Piech Automotive has used the show to launch its first car, an electric sports car known as the Mark Zero. Founded in 2016 by Anton Piech (son of former VW chairman Ferdinand Piech and great-grandson of Ferdinand Porsche) Piech Automotive would like to add saloon and SUV cars to its portfolio. This should be a fascinating brand to watch.
Designed by young people for young people.
Honda has collaborated with Masters students in international design at the Institute Europeo de Design in Turin, to create a fun car that reflects the transport needs of young people in 2025.
The result is the Tomo (Japanese for “friend”), an electric concept car designed to work as both a daily commute city car and a vehicle that can handle rural driving. Deliberately styled to resemble wearable technology, the car won’t hit the production line but is said to reflect Honda’s plans to electrify all its future models.
Ferrari hybrid supercar
Ferrari used Geneva to announce that it will launch a hybrid supercar within three months, but has been so cagey about details that we can only watch and wait to see what it will look like. What we do know is that it is part of a planned release of five new models this year. We’re also intrigued by rumours that the marque’s planned SUV, due to be launched by 2022, will aim to be the fastest on the market.
Mercedes goes minivan…
…What’s more, it has gone electric minivan, using the motor show to debut its Concept MPV, an all-electric minivan with room for eight people and just under 250 miles of range. Depending on its release schedule, it could be the first electric minivan, though it has competition from Volkswagen (which will release an electric version of its microbus in around 2022) and Chrysler which has plans to release a vehicle in the same segment, designed “by millennials for millennials,” in 2020.
Citroen wins it!
The show coincided with Citroen’s 100th anniversary, so perhaps it was fitting that the brand won the 2019 Creativity Award, effectively a sort of “best in show” at Geneva. Citroen used its centenary as a thematic base from which to build a display of Citroen, past and present – and the references impressed the jury.
Though past and present loomed large within the stand, the future was represented by the Ami One Concept vehicle, described by Arnaud Belloni, Citroen’s SVP of Global Marketing Communications, as a car that will “potentially not require a driving licence, so you’d be able to drive it as of the age of 14 in France or 16 in the rest of Europe”.

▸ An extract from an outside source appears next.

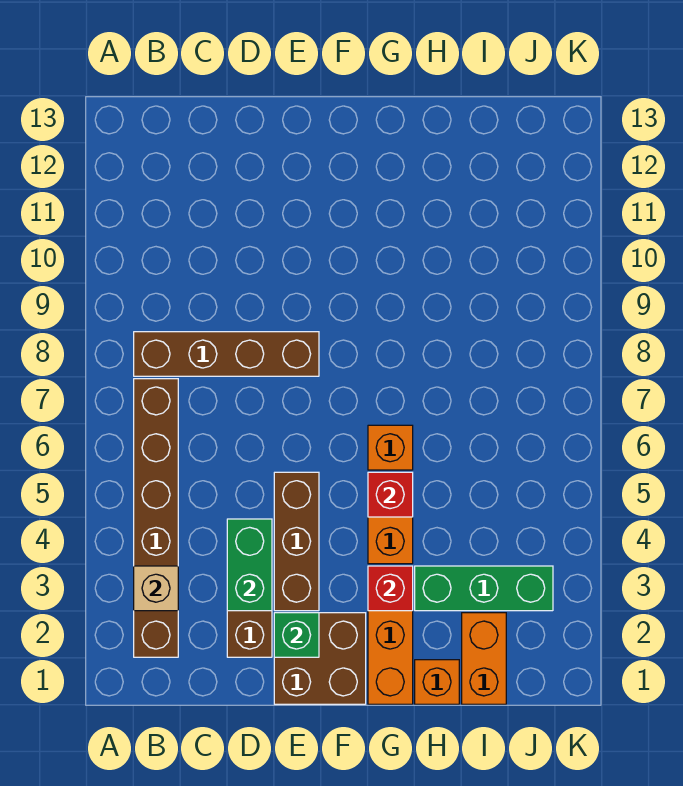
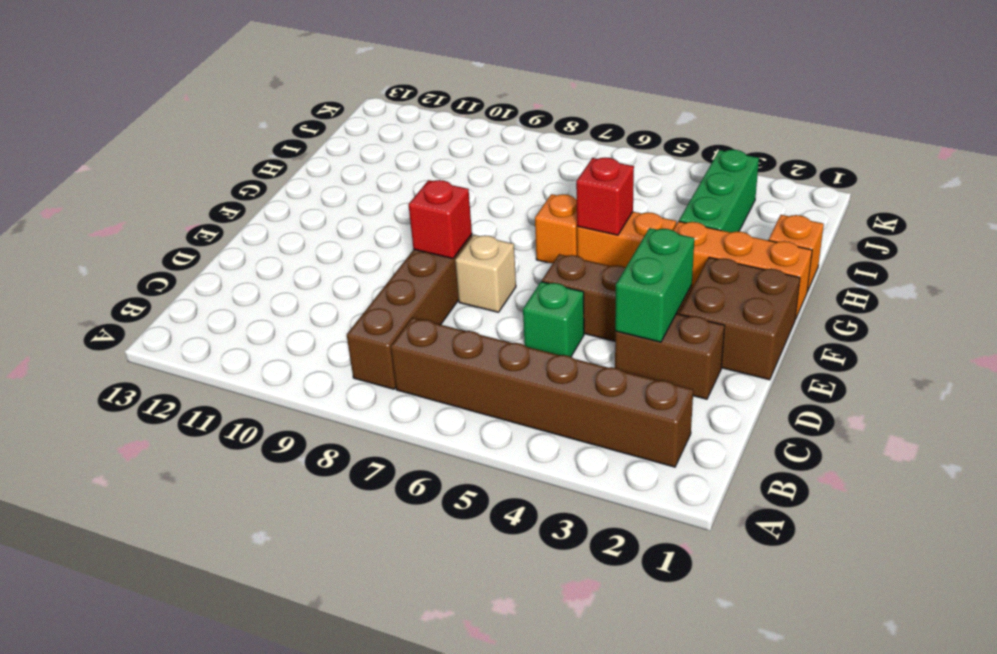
tan brick B3 level 2 -> tan brick E7 level 1
green brick D3:D4 level 2 -> green brick D3:E3 level 2
green brick E2 level 2 -> green brick D5 level 1
red brick G3 level 2 -> red brick E8 level 2
orange brick I1:I2 level 1 -> none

Electrification, electrification, electrification
Naturally, Geneva was, above all, electric. Automakers from every corner of the world and every level of the market were keen to show off their EV credentials. Given that the motor show is generally considered a marker for the year’s global product rollouts, we have a lot of alternative propulsion to look forward to.
The show saw the 1,900 horsepower Pininfarina Battista, an all-electric beauty and beast in one glorious package; it also saw Fiat celebrating its 120th year with the Centoventi – described as the brand’s take on an electric Fiat Panda. Both the tiny Ami One and the Centoventi are microcosms of the technological environment that forged them: the Ami One is pitched as a hire vehicle that can be booked via an app and unlocked by scanning a QR code on the door handle, while Fiat designed the Centoventi’s interior to be modular and customisable. Buyers will be able to choose from well over 100 accessories allowing them to personalise their car: a door pocket could be swopped for a speaker or bottle holder. Owners may even be able to 3-D print their own compatible items.